Cancellation API
Cooperative cancellation support for DCC-MCP skill scripts (issue #318, #332, #522).
Skill scripts executed inside a tools/call request run as regular Python code and cannot be interrupted by the dispatcher. The MCP spec's notifications/cancelled message only helps if the running code checks for cancellation at appropriate points.
Exported symbols: CancelToken, CancelledError, JobHandle, check_cancelled, check_dcc_cancelled, current_cancel_token, current_job, reset_cancel_token, reset_current_job, set_cancel_token, set_current_job
CancelToken
Thread-safe cancellation flag settable by the request dispatcher.
from dcc_mcp_core import CancelToken
token = CancelToken()
token.cancelled # False
token.cancel()
token.cancelled # TrueConstructor
| Parameter | Type | Description |
|---|---|---|
| (none) | Creates a new un-cancelled token |
Methods
| Method | Returns | Description |
|---|---|---|
cancel() | None | Mark the token as cancelled. Idempotent. |
cancelled (property) | bool | Whether cancel() has been invoked |
CancelledError
from dcc_mcp_core import CancelledErrorRaised by check_cancelled() when the active request was cancelled. Deliberately a plain Exception subclass — the @skill_entry decorator's generic except Exception branch will convert an unhandled CancelledError into a standard skill error dict.
check_cancelled
check_cancelled() -> NoneRaise CancelledError if the active request has been cancelled. No-op when invoked outside of a request context (e.g. from a REPL or unit test).
| Parameter | Type | Description |
|---|---|---|
| (none) |
Raises: CancelledError — if a CancelToken is installed and its cancelled property is True.

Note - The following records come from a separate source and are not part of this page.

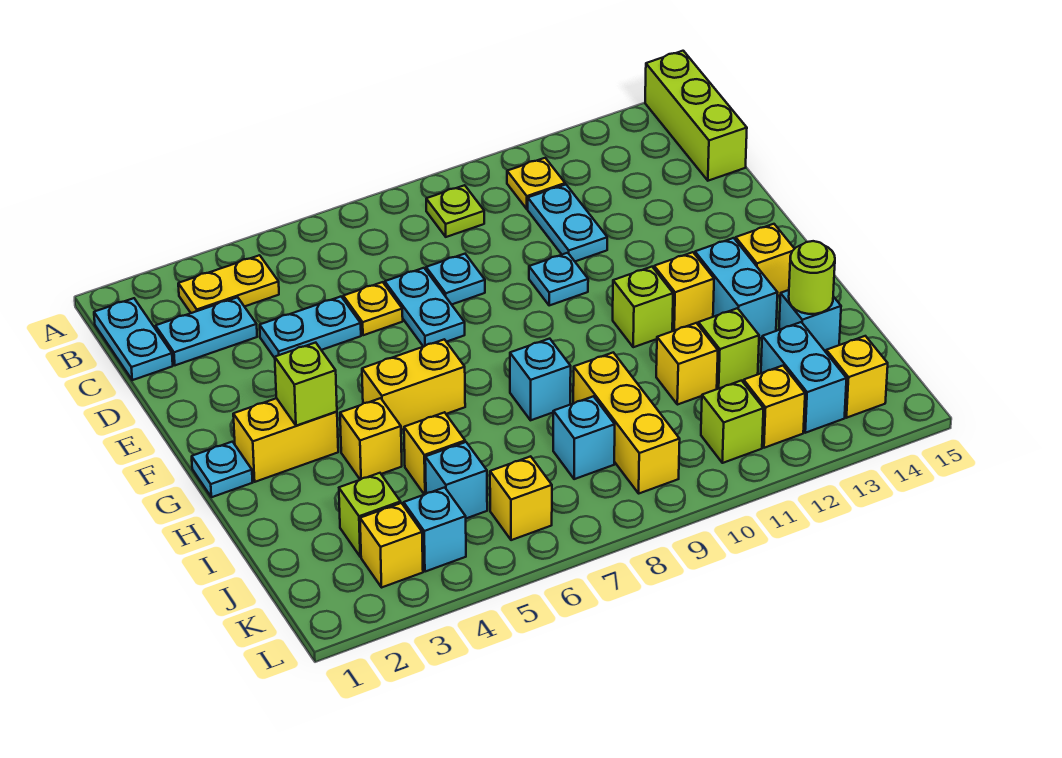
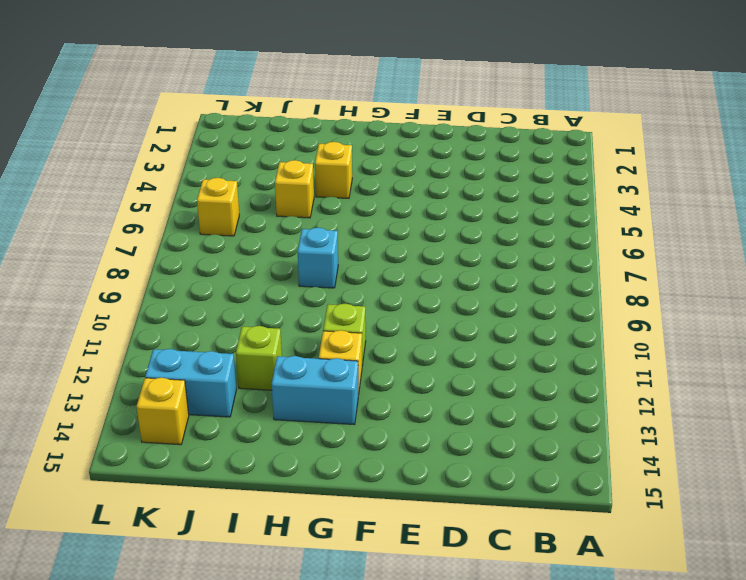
none -> lime brick A15:C15 level 1
none -> cyan plate B1:C1 level 1
none -> yellow plate B3:B4 level 1
none -> lime plate B9 level 1

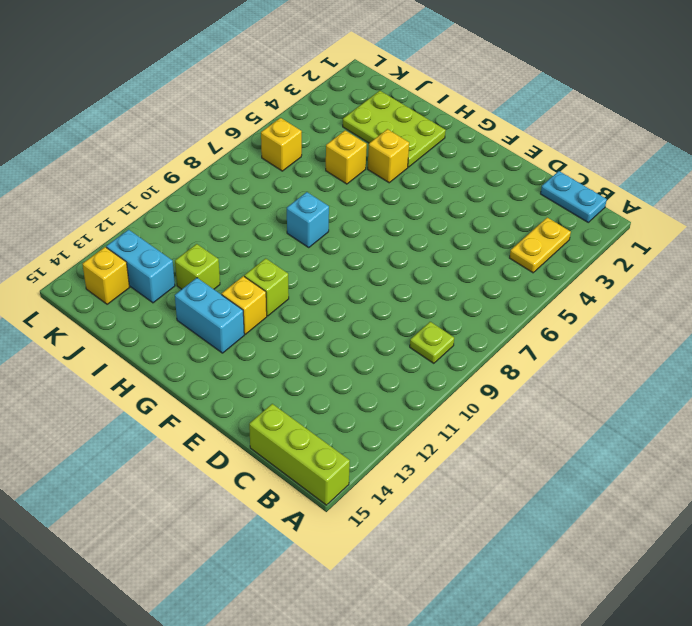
lime plate H2:J3 level 1 -> lime brick J3 level 1
none -> yellow plate B11 level 1
none -> cyan plate C2:C3 level 1
none -> cyan plate C11:D11 level 1
none -> cyan plate D4:D5 level 1

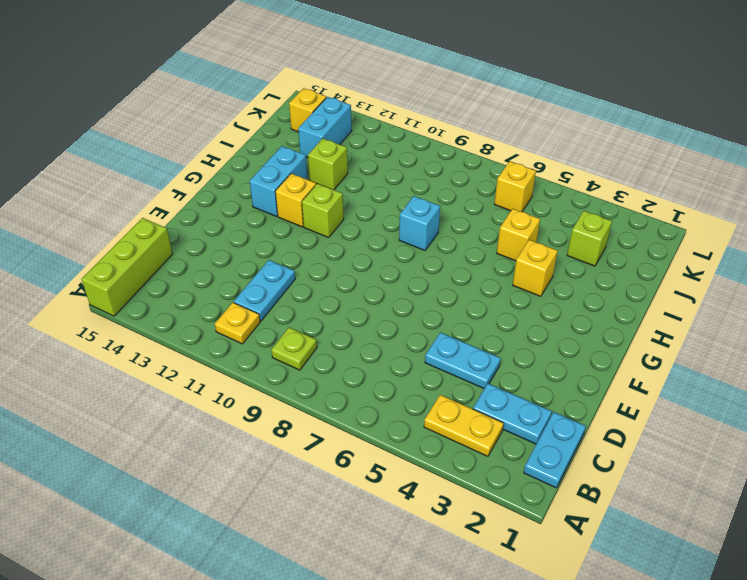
none -> yellow plate D6 level 1
none -> cyan plate D7:E7 level 1
none -> cyan plate D8 level 1
none -> cyan plate E10 level 1

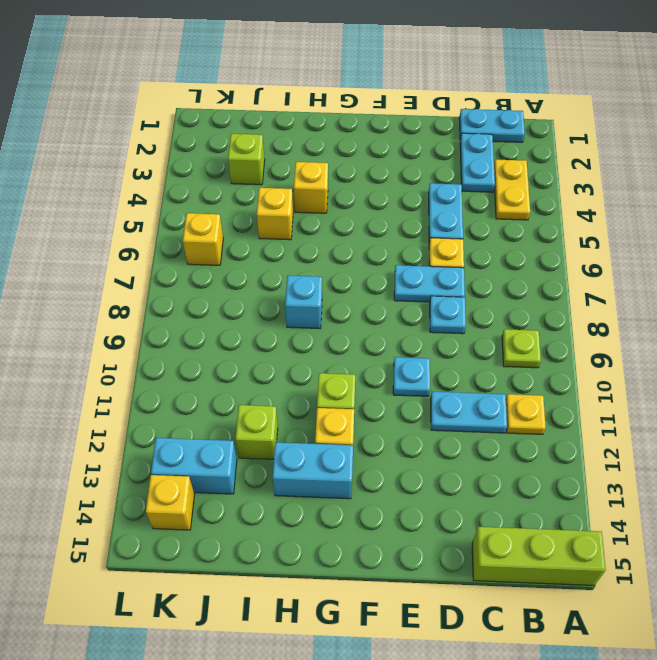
none -> cyan plate G1 level 1
none -> yellow brick G2:G3 level 1
none -> yellow brick G5:G6 level 1
none -> yellow brick G14 level 1

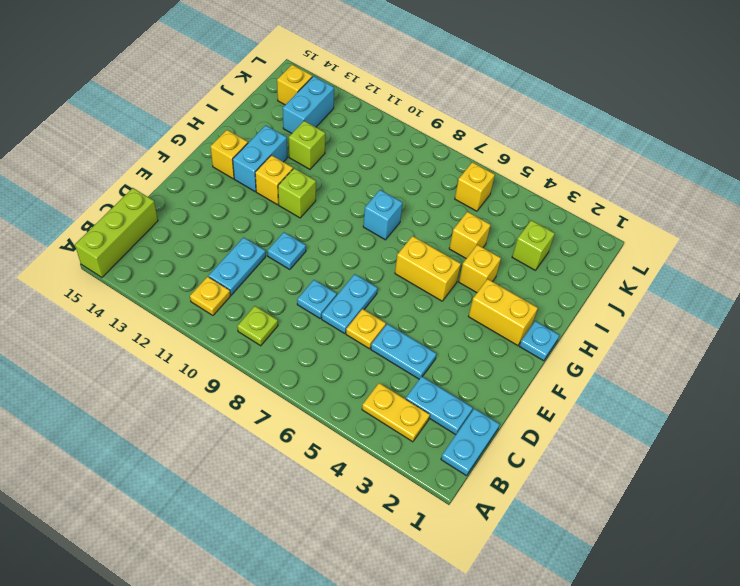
none -> yellow brick I9:K9 level 1
none -> yellow brick I11 level 1
none -> cyan brick I14 level 1
none -> cyan brick J5 level 1

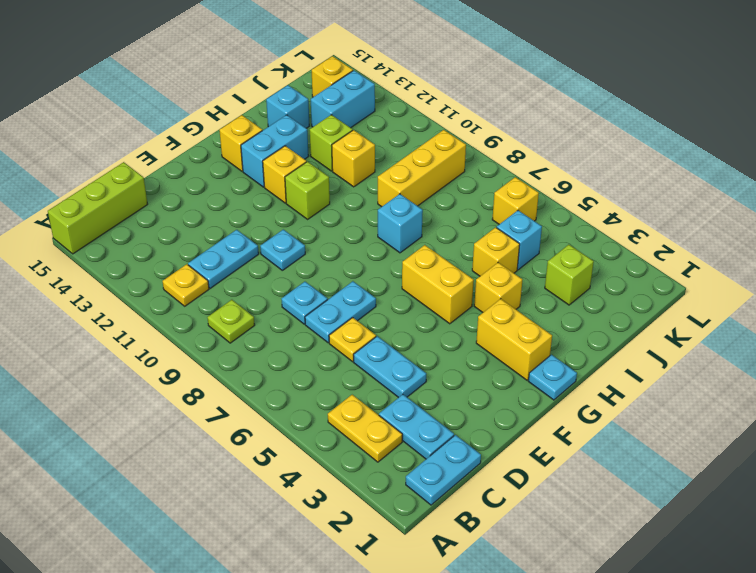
none -> cyan brick J8 level 1
none -> yellow brick K3 level 1
none -> cyan brick K4 level 1
none -> lime brick K11 level 1

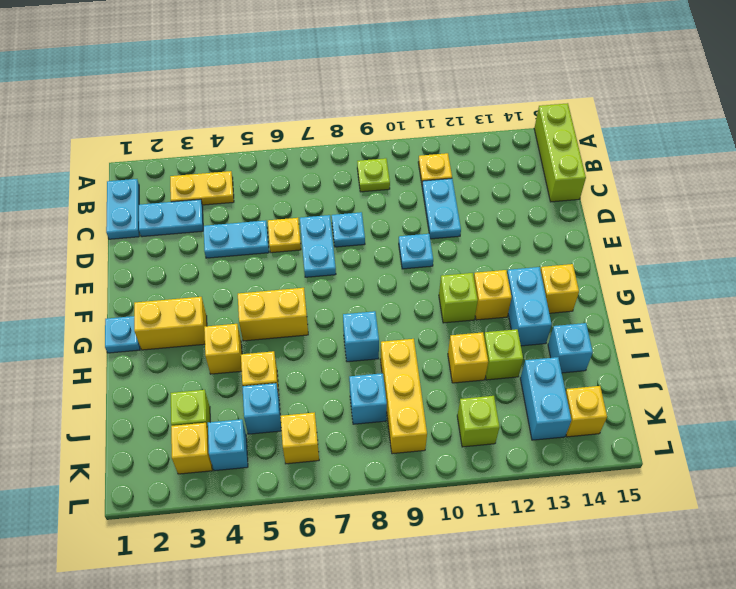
none -> yellow brick K12 level 1
none -> lime brick G3 level 2
none -> lime round brick I14 level 2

from dcc_mcp_core import check_cancelled, skill_success
def run(iterations: int = 100) -> dict:
for _ in range(iterations):
check_cancelled() # raises CancelledError when cancelled
do_one_unit_of_work()
return skill_success("done")set_cancel_token
set_cancel_token(token: CancelToken | None) -> contextvars.TokenInstall a CancelToken as the active cancel token for the current context. For dispatcher use only — skill authors should call check_cancelled() instead.

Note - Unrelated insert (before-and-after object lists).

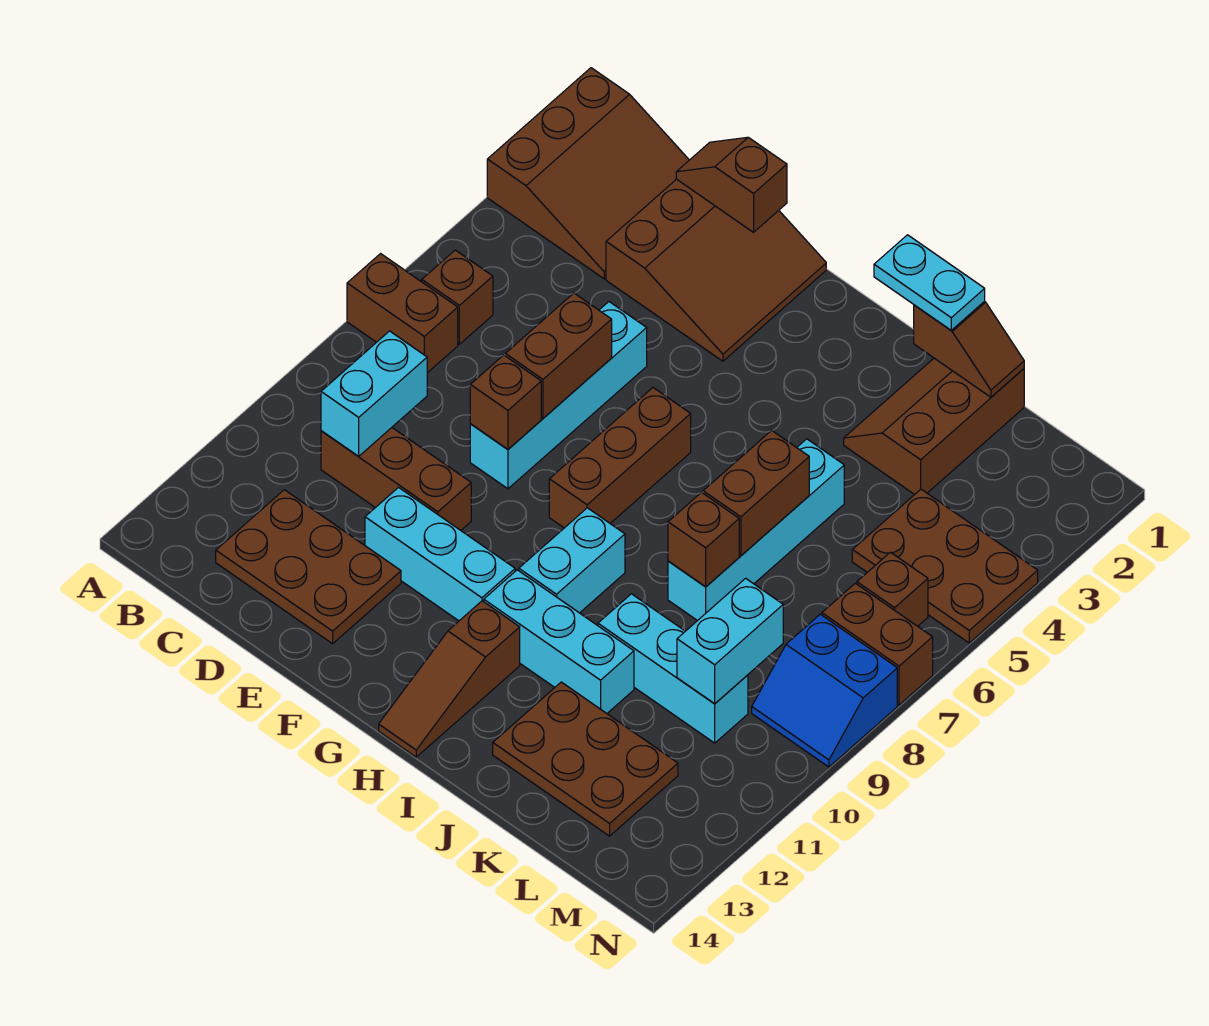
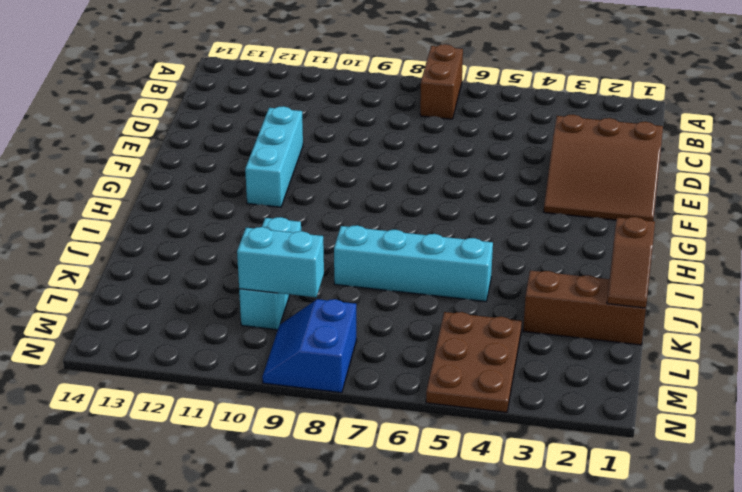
none -> brown slope A1:C3 level 1 top A
none -> brown brick B6 level 1
none -> brown brick C10:E10 level 1

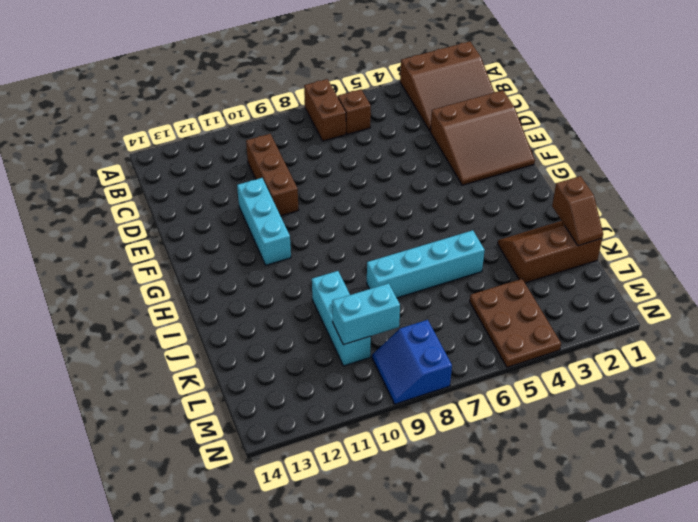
none -> brown plate C12:E13 level 1
none -> cyan brick E5:E8 level 1
none -> brown brick G6:G8 level 1

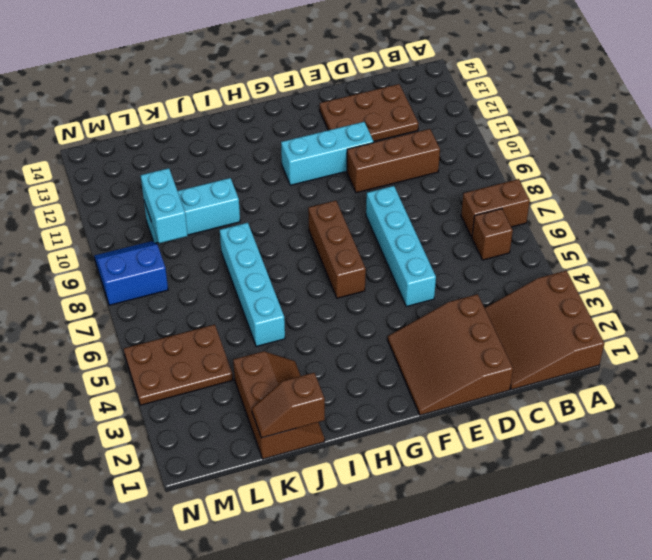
none -> cyan brick H9:H10 level 1
none -> cyan brick H11:J11 level 1
none -> brown slope H12:H14 level 1 top 12

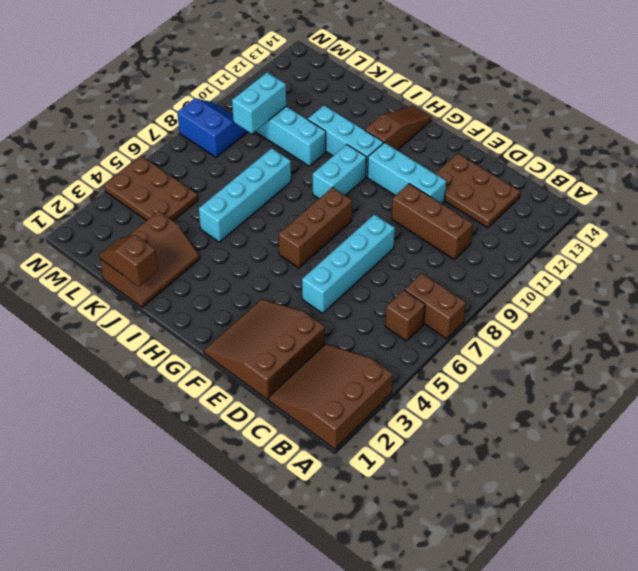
none -> brown plate J12:L13 level 1
none -> brown brick M6 level 1
none -> brown brick M7:N7 level 1

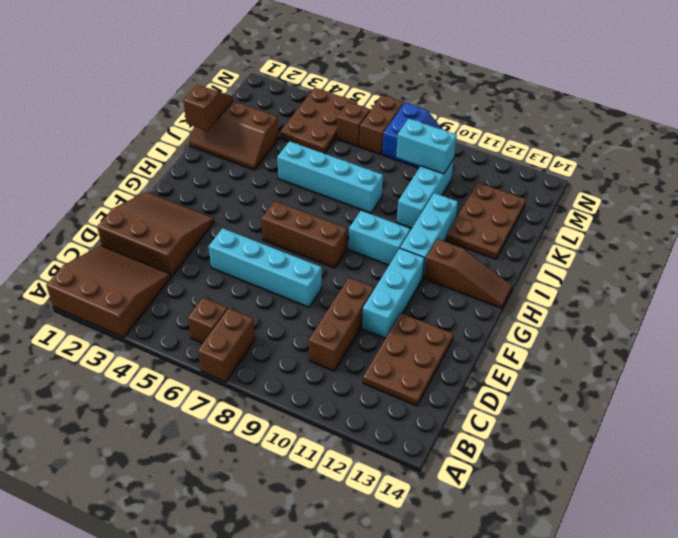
none -> cyan brick C9:C10 level 2
none -> brown slope D1:E1 level 2 top E
none -> brown brick E6:E7 level 2

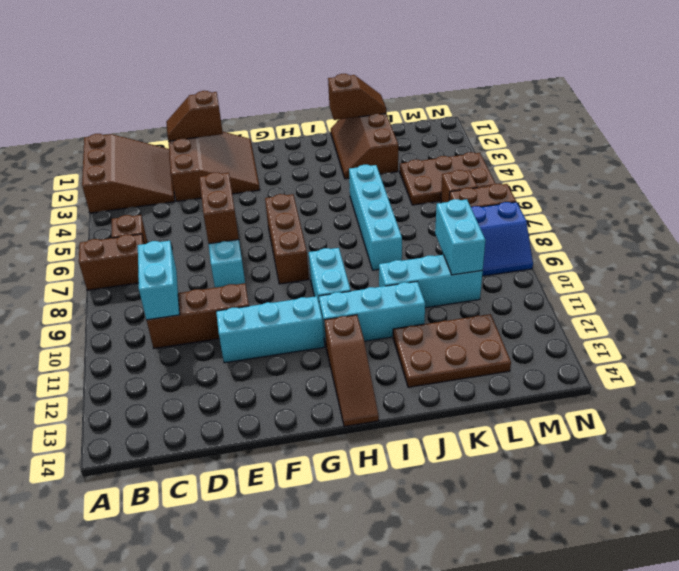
none -> brown plate C12:E13 level 1
none -> brown brick E8 level 2
none -> brown brick J6:J7 level 2

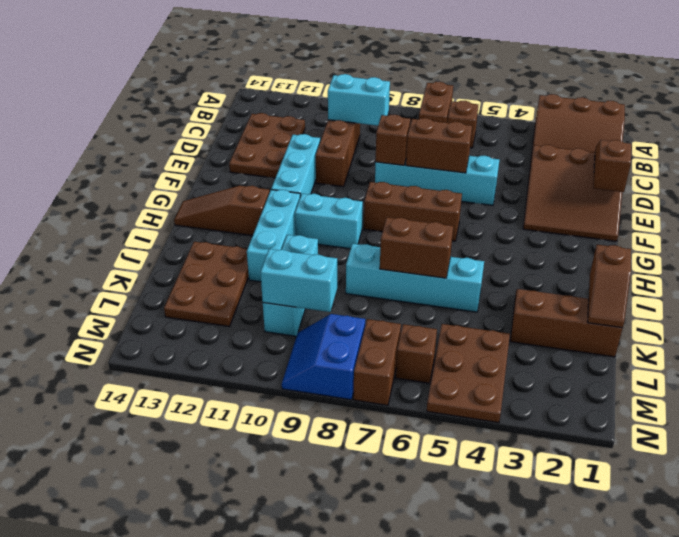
none -> brown brick J8 level 2
none -> cyan plate I1:J1 level 3

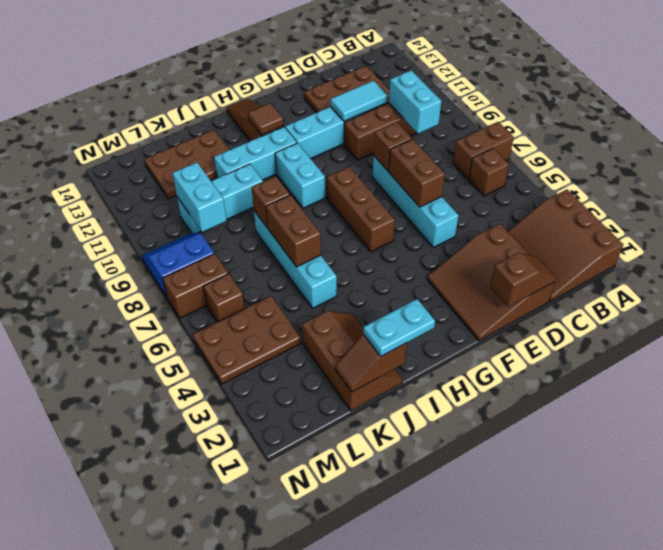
cyan tile D11:E11 level 2 -> none
brown tile H12 level 2 -> none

| Parameter | Type | Description |
|---|---|---|
token | CancelToken | None | The token to install, or None to clear |
Returns: A contextvars.Token that must be passed to reset_cancel_token.
reset_cancel_token
reset_cancel_token(reset: contextvars.Token) -> NoneRestore the cancel-token contextvar to its previous value.
| Parameter | Type | Description |
|---|---|---|
reset | contextvars.Token | The token returned by set_cancel_token |
current_cancel_token
current_cancel_token() -> CancelToken | NoneReturn the CancelToken installed in the current context, or None when no dispatcher has installed one.
TIP
Use current_cancel_token() to poll the cancellation flag without raising, e.g. to flush partial progress before returning.
Per-job cancellation (issue #522)
Skill scripts launched outside an MCP request context — queued batch renders, scriptJob callbacks, simulation runners — cannot rely on check_cancelled() because no CancelToken is installed. DCC plugins (Maya, Houdini, Unreal …) submit each callable to their own UI-thread dispatcher and need to flag in-flight jobs for cancellation through a per-job handle.
The four symbols below give the dispatcher a way to publish that handle and skill code a single probe (check_dcc_cancelled) that honours both layers.
JobHandle
from dcc_mcp_core import JobHandleA typing.Protocol (runtime-checkable) describing the per-job handle a host dispatcher publishes through set_current_job. Only one attribute is contractual:
| Attribute | Type | Description |
|---|---|---|
cancelled (property) | bool | True when the host dispatcher has signalled cancellation. |
Concrete implementations are free to expose additional fields (request id, progress token, threading.Event, …) for their own bookkeeping.
check_dcc_cancelled
check_dcc_cancelled() -> NoneCheap probe that raises CancelledError if either the active MCP CancelToken or the per-job JobHandle reports cancellation. Skill scripts that can run outside a request context should call this instead of check_cancelled.
from dcc_mcp_core import check_dcc_cancelled, skill_success
def run(frames: list[int]) -> dict:
for frame in frames:
check_dcc_cancelled() # honours both MCP token and dispatcher
render_frame(frame)
return skill_success("rendered", count=len(frames))set_current_job / reset_current_job / current_job
set_current_job(job: JobHandle | None) -> contextvars.Token
reset_current_job(reset: contextvars.Token) -> None
current_job: contextvars.ContextVar[JobHandle | None]Dispatcher-only API for installing the active JobHandle. Pair every set_current_job with a reset_current_job in a finally block; the contextvar is per-context, so threads spawned with threading.Thread start with the default None (use contextvars.copy_context() if propagation is desired).